Everyone forgets that Nathan Leopold died a free man. The first part of his story is familiar enough: He and Richard Loeb were two intellectually precocious teenagers from Chicago’s wealthy German Jewish elite, and they read too much Nietzsche and started thinking they were supermen. Loeb, the sociopath of the pair, fixed his heart on committing the perfect murder, so together they kidnapped and killed fourteen-year-old Bobby Franks. They were caught, tried, and would have been hanged if their defense attorney had not been the great Clarence Darrow, whose closing statement was such a triumph of courtroom rhetoric that the Cook County judge sentenced them to life in prison instead.

 

That, for most people, is when the curtain comes down. But the story of Leopold & Loeb didn’t end in a Chicago courtroom in 1924. It didn’t even end at the gates of Stateville Penitentiary in 1958, when Nathan Leopold was released on parole after serving thirty-three years, six months, and two days. (Loeb was slashed to death by a fellow inmate in 1936.) It ends in Puerto Rico in 1971, when Leopold died of a heart attack after thirteen years of freedom, most of which he spent doing hospital work in a little town called Castañer with the Church of the Brethren, a Mennonite-like Protestant sect.
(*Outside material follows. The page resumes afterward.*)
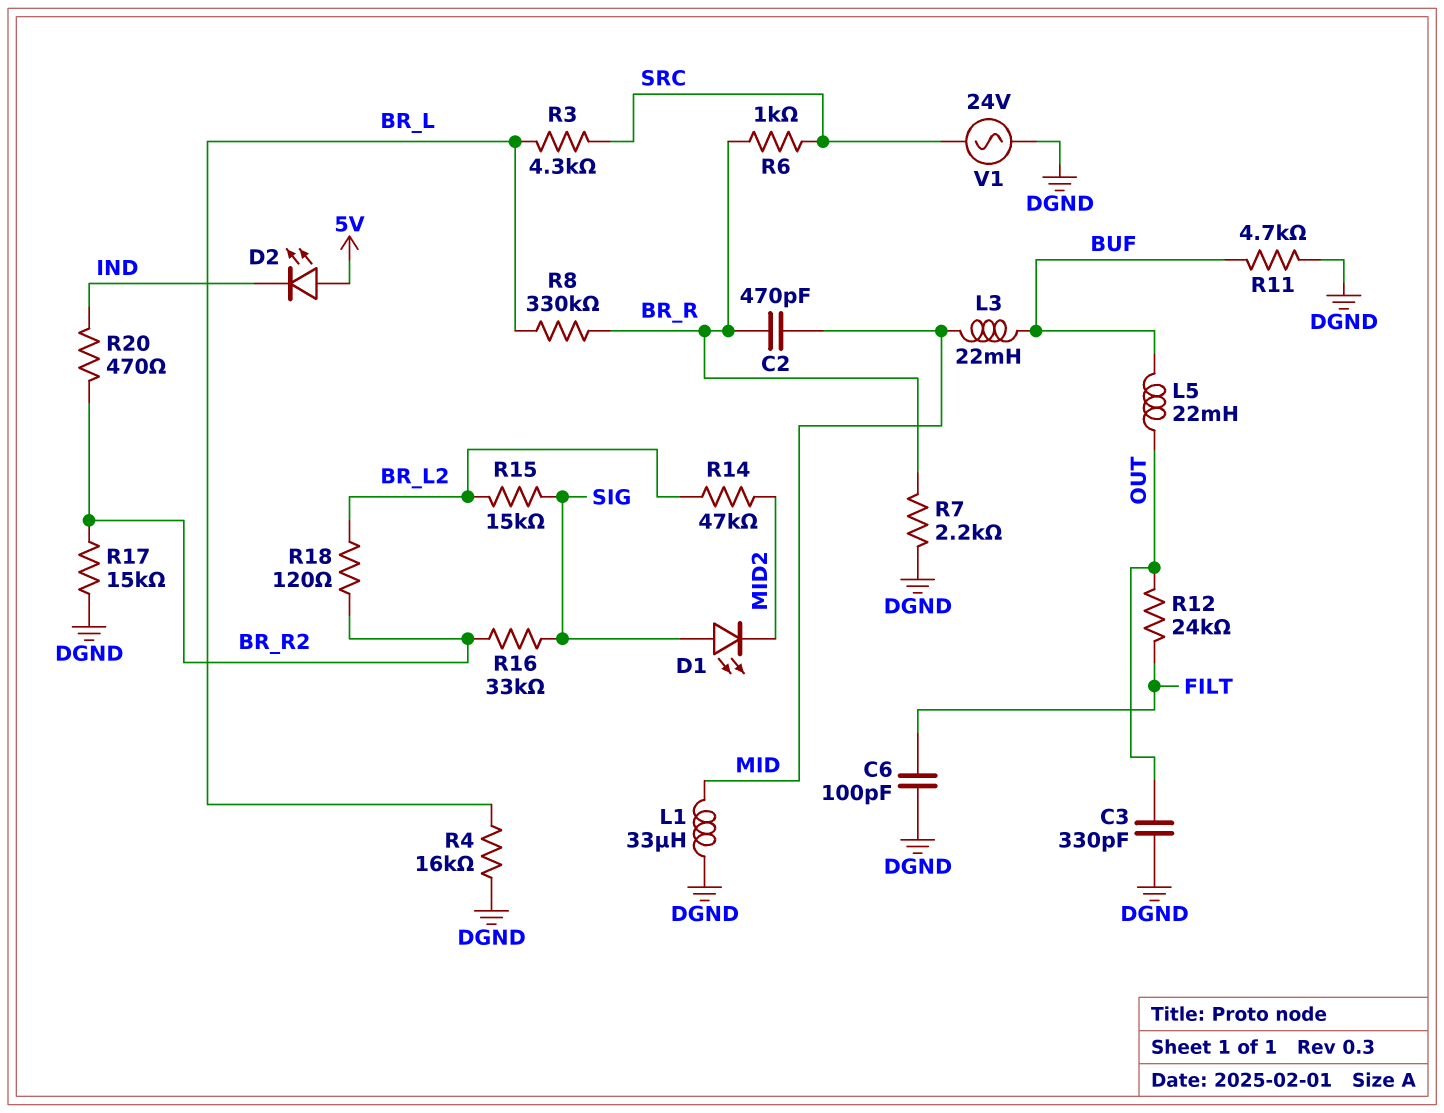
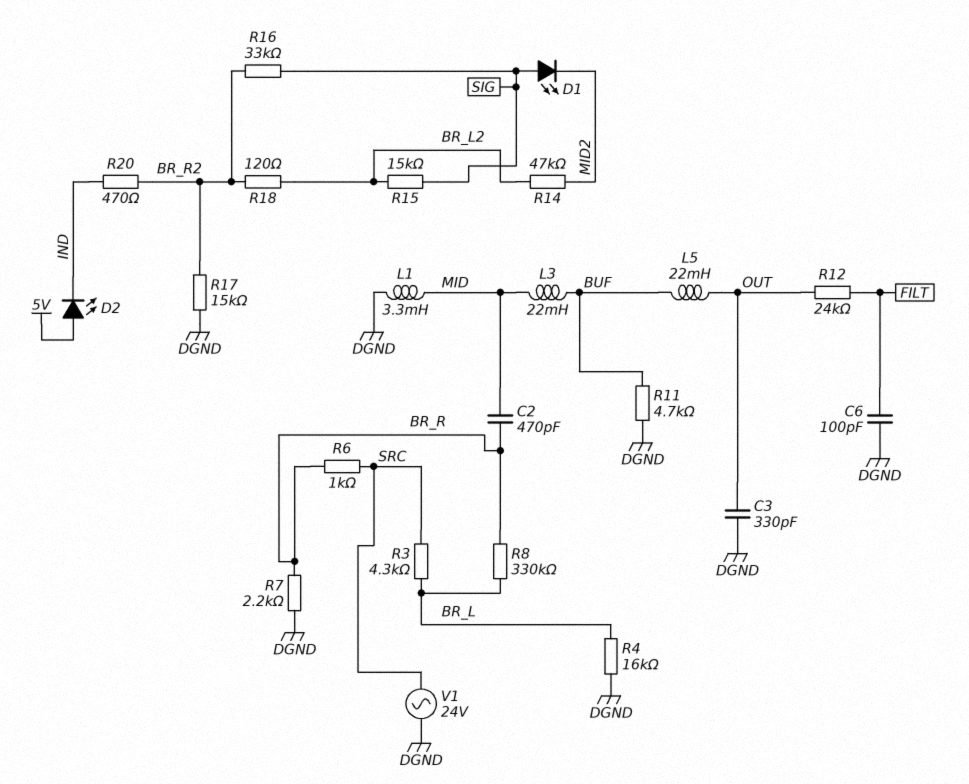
L1: 33uH (DGND, MID) -> 3.3mH (DGND, MID)

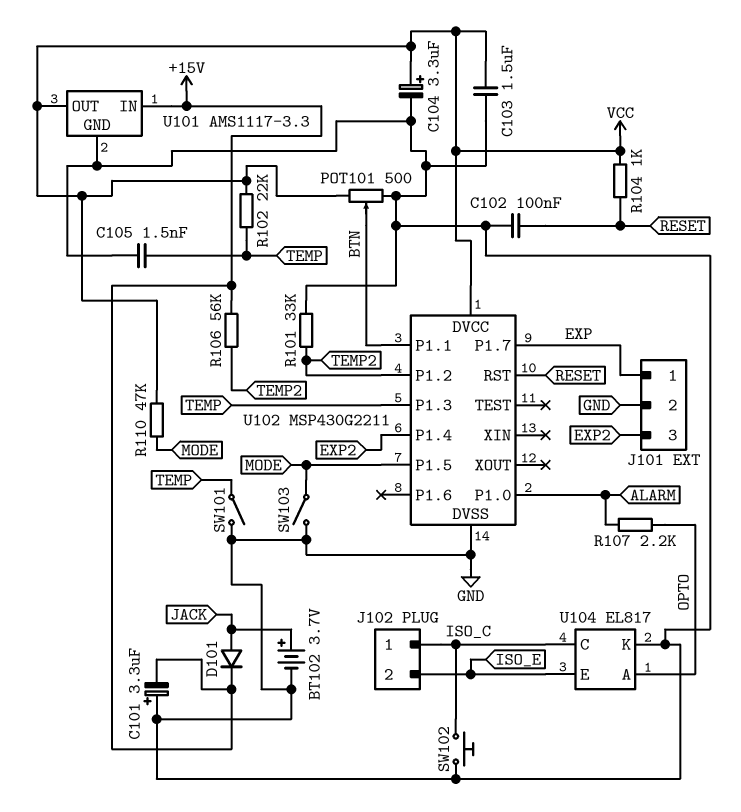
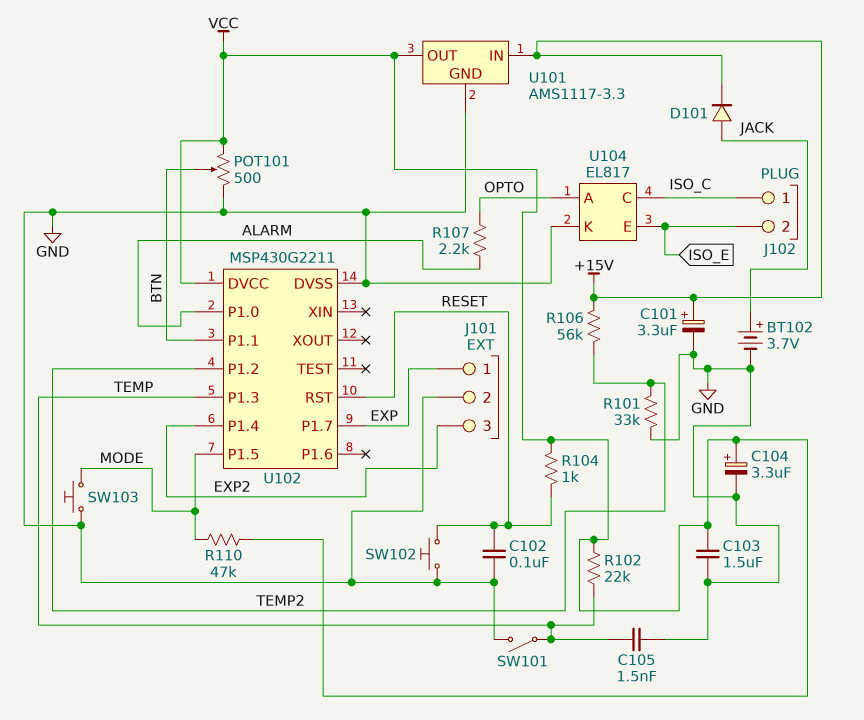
C101: 3.3uF (plus GND, minus +15V) -> 3.3uF (plus +15V, minus GND)
SW102: button (GND, ISO_C) -> button (GND, RESET)
SW103: switch (GND, MODE) -> button (GND, MODE)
He also married a widowed florist named Trudi Feldman, to whom he’d been introduced at a friend’s Passover Seder.

 

In all its externals, Leopold’s life followed the arc of a basic redemption story. He felt remorse for what he had done, unlike Loeb, who only regretted that he had been caught. He devoted his time in prison to service. He reorganized the prison library, he participated in an experimental test of a new malaria drug as both a lab tech and a lab rat (the latter at some risk to himself), and when a young Italian man arrived at Stateville newly blind after a mishap during his last hold-up, Leopold learned Braille so he could teach the man to read. He expanded the course offerings at the Stateville prison school by writing stacks of new lesson plans and grading the papers himself.